Record extracts
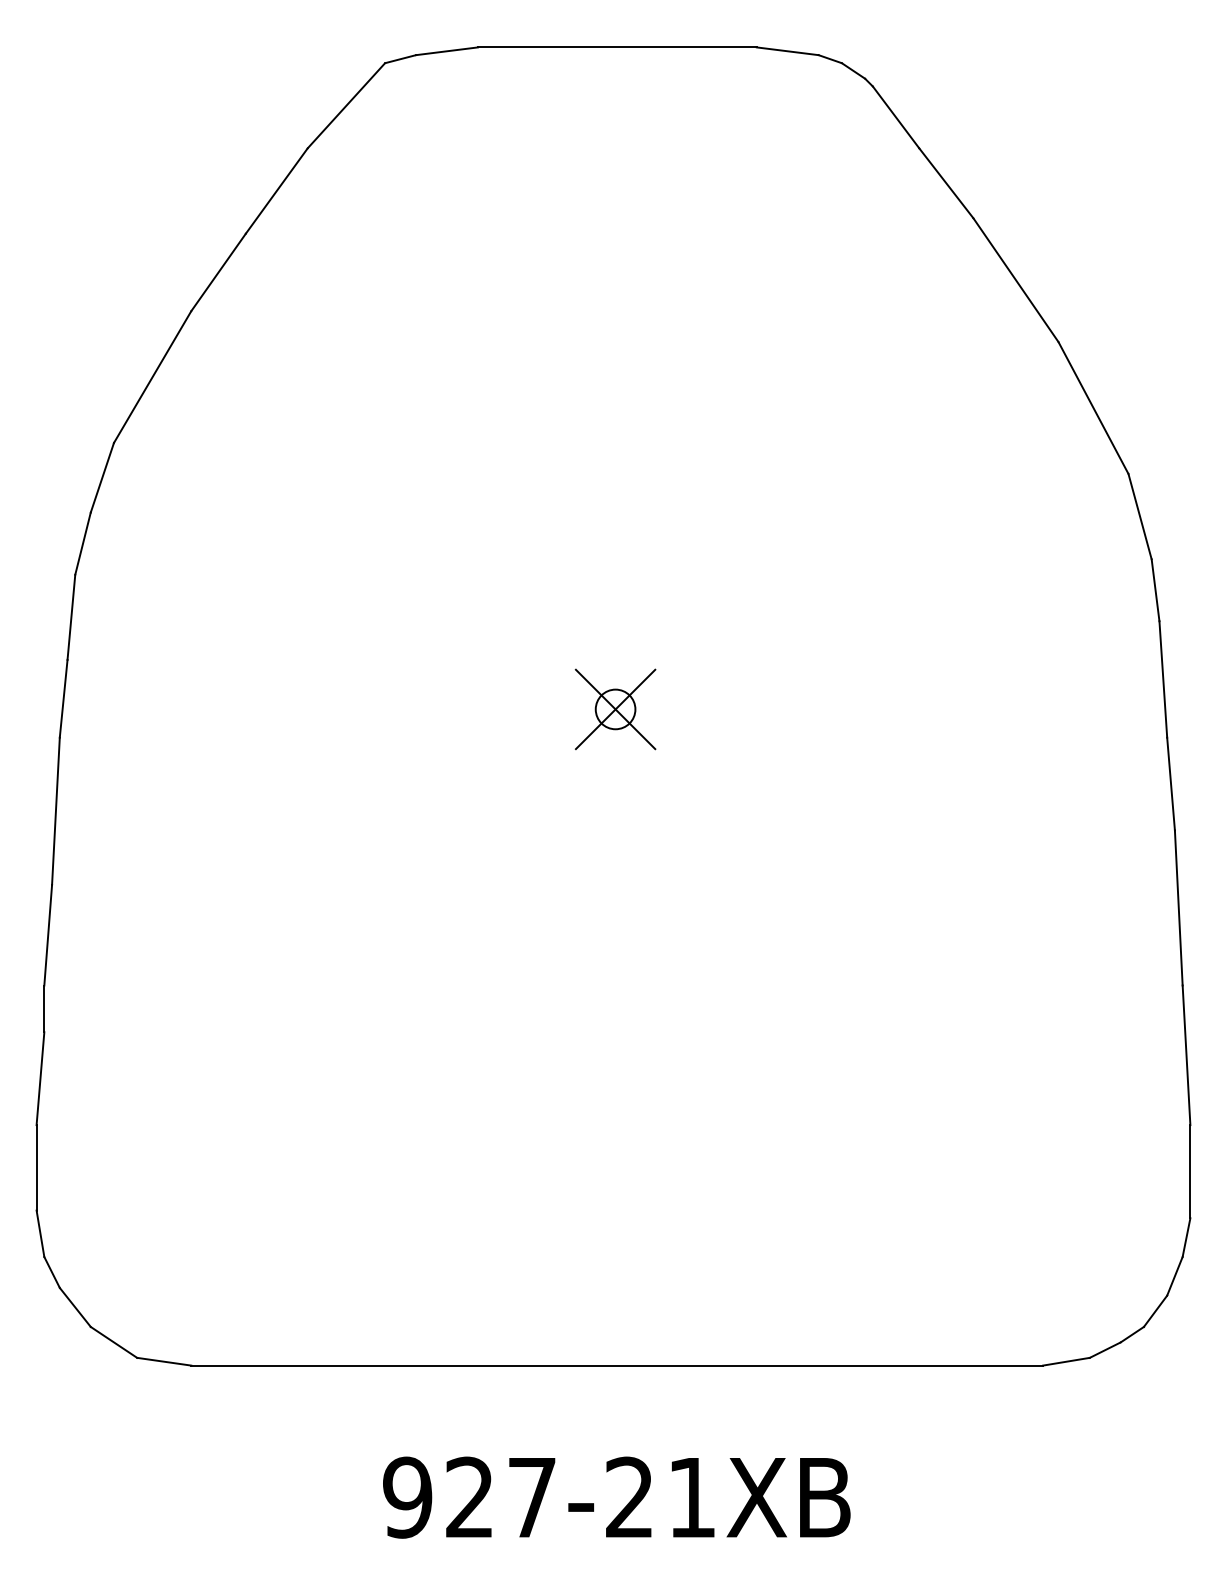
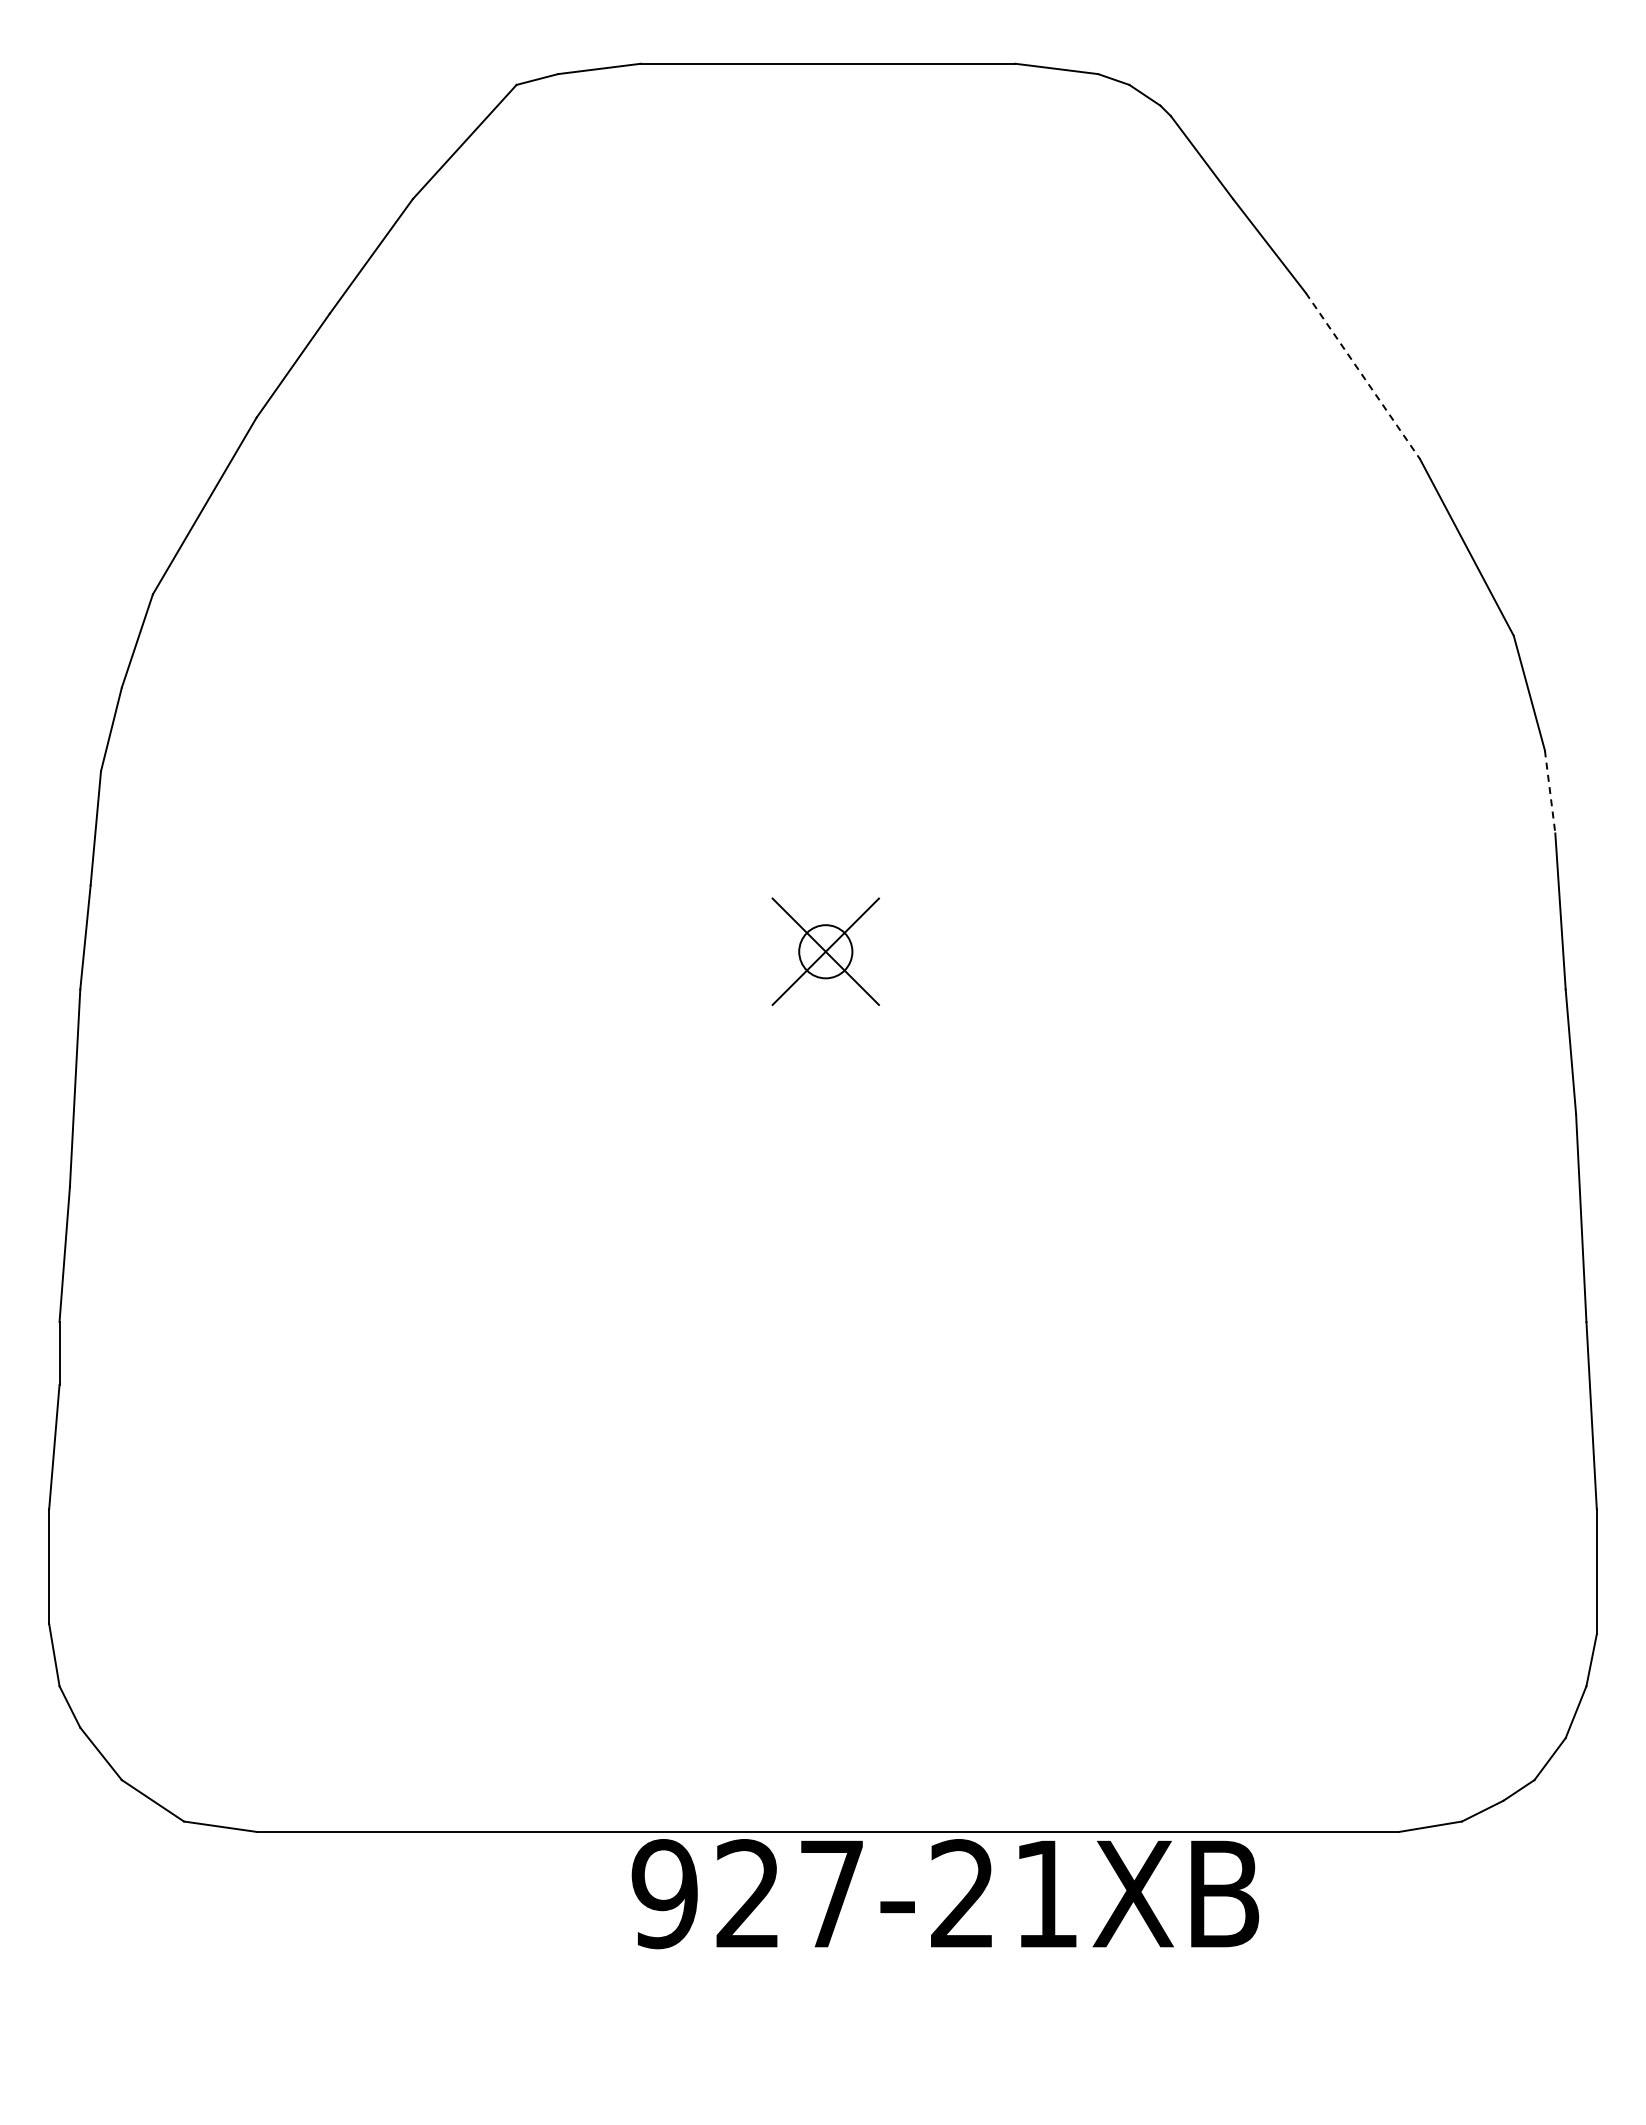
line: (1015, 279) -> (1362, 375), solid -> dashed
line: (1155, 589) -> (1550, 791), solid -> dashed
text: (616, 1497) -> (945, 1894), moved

==

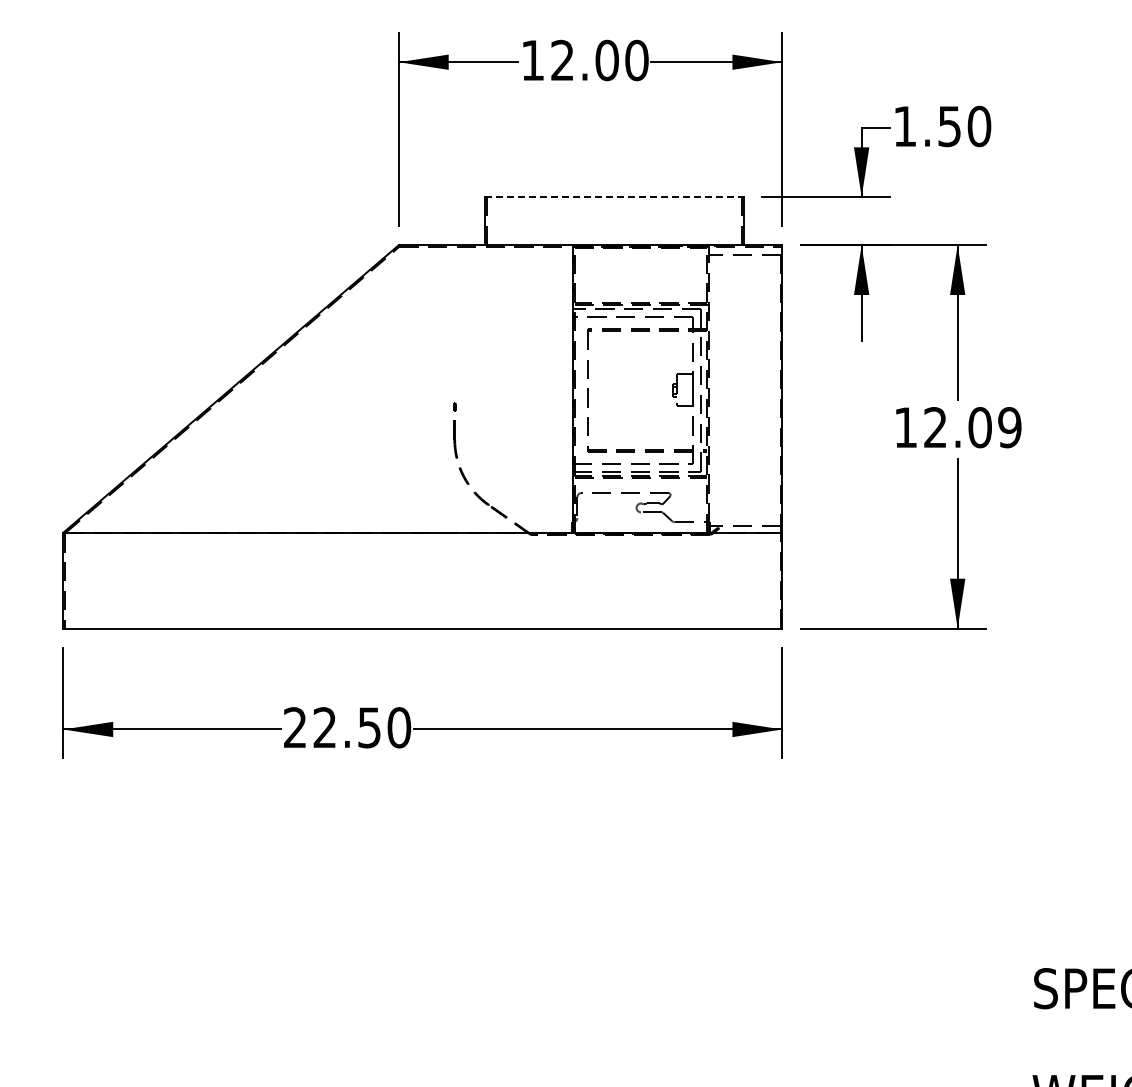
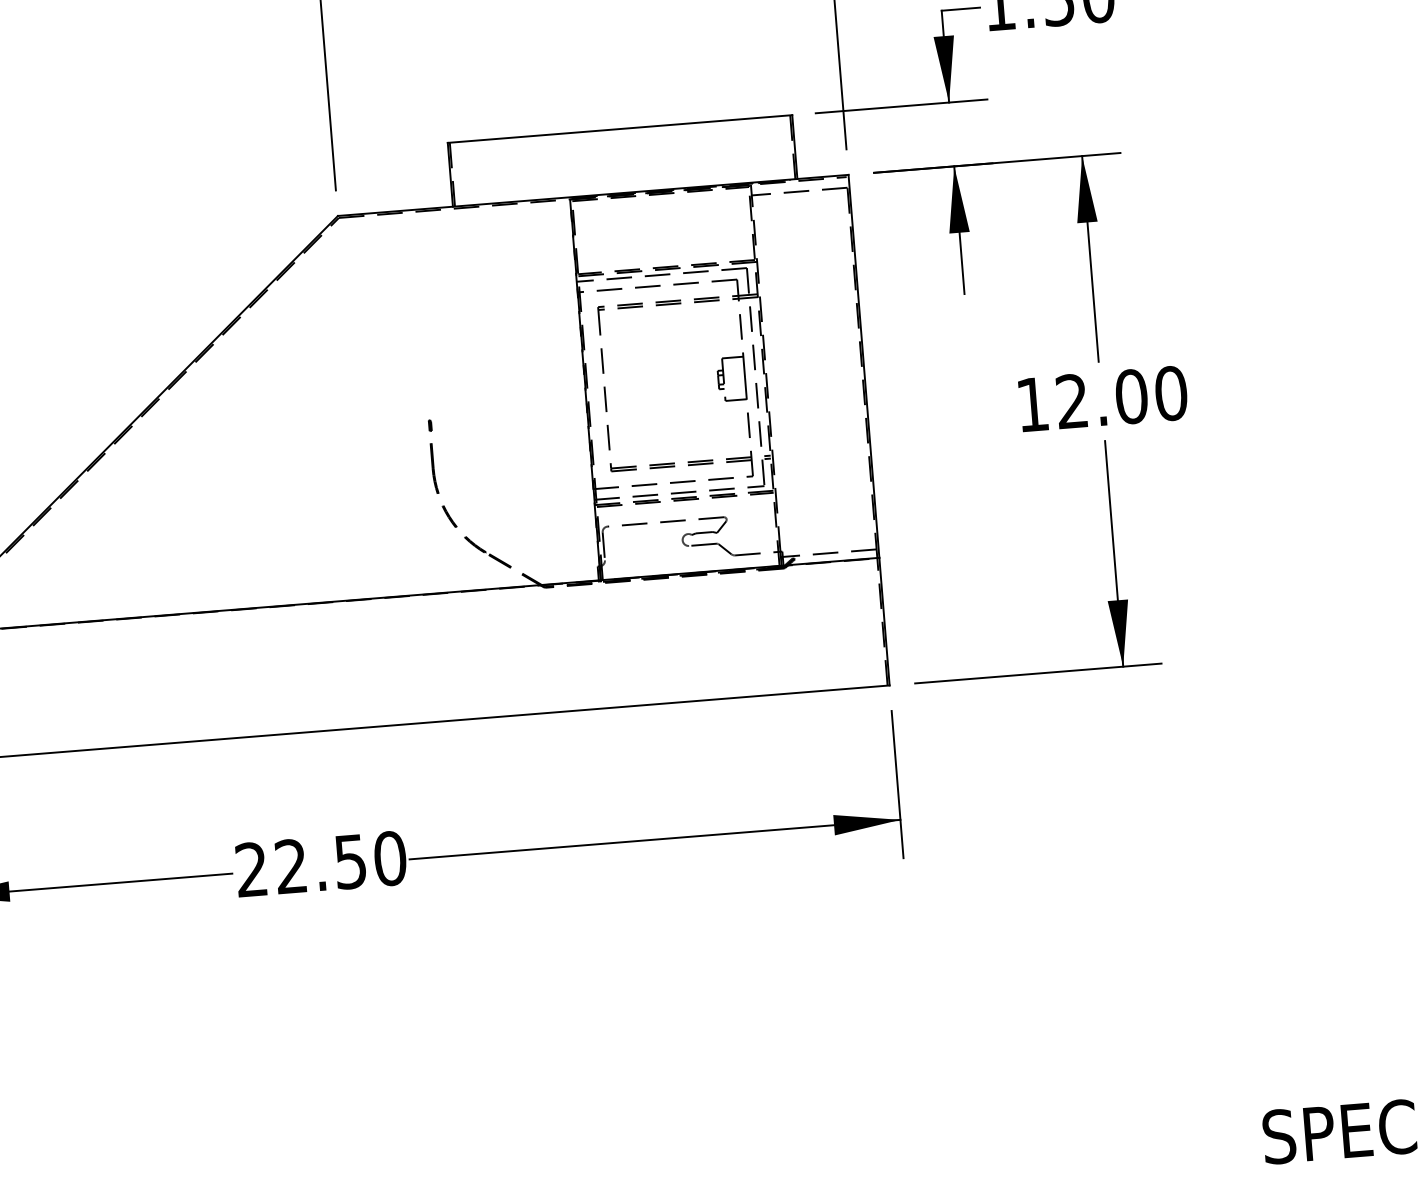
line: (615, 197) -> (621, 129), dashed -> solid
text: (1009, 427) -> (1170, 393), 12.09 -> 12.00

Brief
In the entries above, find the line holding "line: (1015, 279)" and the line holding "text: (616, 1497) -> (945, 1894), moved"; print both of them and every line between, exactly, and nothing else.

Output of the task
line: (1015, 279) -> (1362, 375), solid -> dashed
line: (1155, 589) -> (1550, 791), solid -> dashed
text: (616, 1497) -> (945, 1894), moved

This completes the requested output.